Co wieczór wracałem do pustego pokoju z okropnym bólem głowy. Był to skutek rozczarowania, zmartwień, goryczy i buntu. Buntowałem się, ponieważ moje młodzieńcze marzenia przerodziły się w koszmar. Co za życie! Czy to miała być ta wielka życiowa przygoda, o której śniłem? Czy tyle tylko miałem osiągnąć – pracę, której nie cierpiałem, karaluchy za współlokatorów, parszywe żarcie i żadnych widoków na przyszłość? Tak bardzo brakowało mi wolnego czasu na czytanie i pisanie książek. Już w szkole przecież postanowiłem je pisać.
Porzucając znienawidzoną pracę, mogłem tylko zyskać. Nie chciałem zarabiać kroci, ale bardzo chciałem wiele w życiu przeżyć. Krótko mówiąc, stanąłem na brzegu Rubikonu."

Wkrótce ów jego Rubikon został przekroczony. Carnegie podjął studia i zaczął pisać. A pisał, tak jak mówił (a mówcą był znakomitym) – językiem bujnym, potoczystym, gawędziarskim. I wciąż przemawia do nas równie silnie, w swoich książkach.

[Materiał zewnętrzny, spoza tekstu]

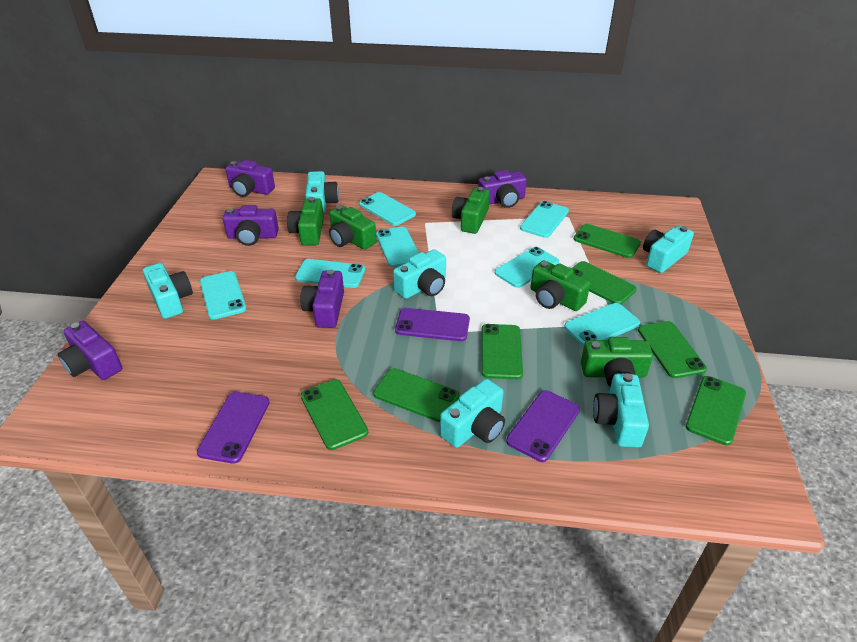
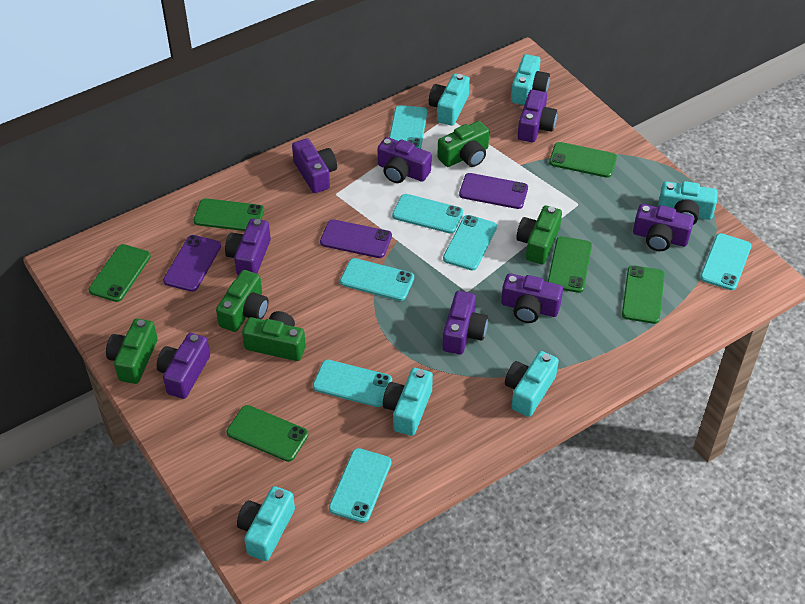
green phone: 7 -> 6
purple camera: 5 -> 8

"Jak zdobyć przyjaciół i zjednać sobie ludzi" ukazała się w 1937 roku. „Skromne Wydawnictwo Simon&Schuster (dziś jedna z najznakomitszych oficyn za oceanem) nie robiło sobie wielkich nadziei. Wydrukowano pięć tysiący egzemplarzy. Po kilku tygodniach sprzedawało się, owszem pięć tysięcy – ale dziennie! A gdy pismo „Reader ‘s Digest” przedrukowało fragmenty tekstu, lawina była już nie do zatrzymania”. "Jak zdobyć przyjaciół i zjednać sobie ludzi" okazało się bestsellerem wszech czasów. Książka poruszała ludzi i wychodziła naprzeciw ich oczekiwaniom. Ciągła sprzedaż i kolejne nowe wydania dowodzą, że popularność ta nie była przejściową modą czasu po Wielkim Kryzysie.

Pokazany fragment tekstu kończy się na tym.